All three men unbuckled their flight harnesses as the canopy hissed open. Major Walker looked over his shoulder and said to Petty Officer Graham, “Sit tight.” He and Holt hopped out on either side of the craft and crouched down. They each unbuckled a storage box on either side of the craft to remove field glasses and their P-28 short barrel carbines. Holt scanned the hut and the surrounding area with his binoculars while Major Walker picked up a magazine for his weapon.
“Nothing out there,” Holt said.
Walker clicked the magazine into his weapon and smacked the bottom to make sure it was firmly seated. “Alright, cover,” he said. Holt shouldered his weapon while Major Walker trotted towards the hut. When he arrived at the door, he crouched down and waved for Holt to follow. He showed his hand and then curled three fingers down, signaling Graham to move up as well. The corpsman unbuckled his flight harness, jumped to the ground behind Holt, and followed the XO as he ran up to join Major Walker.
The hut was little more than a shack made from twigs cut from a cord tree and welded together with clay. The door hung on hinges made from strands of the tree’s sinewy bark. Walker knocked and called out, “Shahn’.” There was no answer. The only sound from inside was static hissing from the radio he had given her. He pushed the door open and peeked inside. Shahn’dra sat against the far wall staring blankly at the dirt floor while her mother slept on a strip of blanket on the floor. “Shahn’,” he called again, but the girl did not seem to hear him.
Major Walker shouldered his weapon and stood up. As the three men stepped inside, he signaled for Graham to check on Shahn’dra’s mother while he stepped over to the radio and switched it off. Holt crouched down in front of Shahn’dra and unfastened a small flashlight from his belt. He snapped it on and pointed the light into her eyes, but she still did not respond.
“Major,” Petty Officer Graham said, pointing at Shahn’dra’s mother.
Walker knelt down next to her and asked, “What’s the story here, Doc?”
“I’m afraid she might be in a coma, sir. Or close to it.”
“Stim pack,” Walker said. Graham looked at him for a moment, as if he wanted to say something. “What else have we got?” Walker asked.
“Alright, sir,” Graham said, digging through his pack to retrieve a small gray plastic kit. A faint whine filled the air as he placed it on her leathery forehead and tapped it. A web of thin wires extended from its innards and then latched onto her skin. Graham removed a small monitor from his pack and tapped the screen. He sucked his breath in through his teeth as the monitor lit up with readings from the wires now probing everything from her heart rate to her alpha wave brain patterns.
“What you got?” Walker asked.
“Let’s give it a minute to stabilize, sir,” Graham said.
The woman moaned softly as the stim pack hummed and buzzed with the small electric currents it sent through its web of leads.

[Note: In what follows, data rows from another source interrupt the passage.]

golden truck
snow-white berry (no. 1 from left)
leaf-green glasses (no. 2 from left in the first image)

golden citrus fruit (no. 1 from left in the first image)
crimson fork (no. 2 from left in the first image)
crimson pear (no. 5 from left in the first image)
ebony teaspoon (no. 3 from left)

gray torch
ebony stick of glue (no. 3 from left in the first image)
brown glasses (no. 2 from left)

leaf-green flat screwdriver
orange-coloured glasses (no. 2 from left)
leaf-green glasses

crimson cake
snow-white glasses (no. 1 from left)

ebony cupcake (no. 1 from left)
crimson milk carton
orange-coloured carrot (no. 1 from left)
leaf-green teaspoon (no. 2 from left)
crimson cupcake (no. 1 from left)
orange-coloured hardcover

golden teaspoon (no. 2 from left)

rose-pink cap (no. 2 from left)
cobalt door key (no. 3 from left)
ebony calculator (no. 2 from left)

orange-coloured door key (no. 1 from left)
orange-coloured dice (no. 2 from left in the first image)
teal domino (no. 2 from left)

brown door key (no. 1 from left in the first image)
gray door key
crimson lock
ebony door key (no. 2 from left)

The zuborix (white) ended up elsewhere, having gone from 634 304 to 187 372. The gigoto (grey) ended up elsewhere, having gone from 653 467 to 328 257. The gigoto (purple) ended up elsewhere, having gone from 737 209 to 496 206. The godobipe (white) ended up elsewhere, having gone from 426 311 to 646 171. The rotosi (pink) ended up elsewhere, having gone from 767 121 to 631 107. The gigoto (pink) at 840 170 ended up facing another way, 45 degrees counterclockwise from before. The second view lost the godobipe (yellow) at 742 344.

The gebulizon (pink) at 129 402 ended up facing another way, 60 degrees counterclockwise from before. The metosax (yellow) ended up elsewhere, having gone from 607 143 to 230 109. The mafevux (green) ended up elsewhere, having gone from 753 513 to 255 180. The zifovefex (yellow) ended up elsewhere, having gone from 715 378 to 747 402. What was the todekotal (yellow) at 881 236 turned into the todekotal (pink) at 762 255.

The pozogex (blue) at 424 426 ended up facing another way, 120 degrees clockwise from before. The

“Shoahn’Kra,” Walker whispered. He put his hand on her shoulder and glanced at Graham. The corpsman nodded. “Can you hear me?”
Her breathing deepened and her expression turned from a waxy mask of near death to one of growing pain. “Doc,” Walker hissed.
“It’s alright sir. She’s coming out of it.”
“Is she in pain?”
“Yes, sir. That’s a good thing right now. I can give her something once this all evens out.”
“Shoahn’Kra,” Walker repeated.
The woman gulped and then drew in a stiff breath. Her voice was little more than a harsh croak. “Dren’Vil,” she said. She took another breath and repeated the word. The furrows of pain on her face tightened as she repeated the word, over and over. “Dren’Vil.”
“That’s enough,” Walker said.
“Negative, sir,” Graham said. He nodded at Shahn’dra, whose lips quietly repeated the word each time her mother spoke. All they could do was wait as the two women worked their way back from whatever void they had fallen into.
“Here we go, sir,” Graham said. He studied his monitor for a moment more and then said, “I have a shot.” He tapped an entry into the small numeric keypad on the monitor and hit the COMMIT key. Shoahn’Kra gasped and then her eyes flew open, round bulbous orbs staring once again into nothing more than the emptiness of the room.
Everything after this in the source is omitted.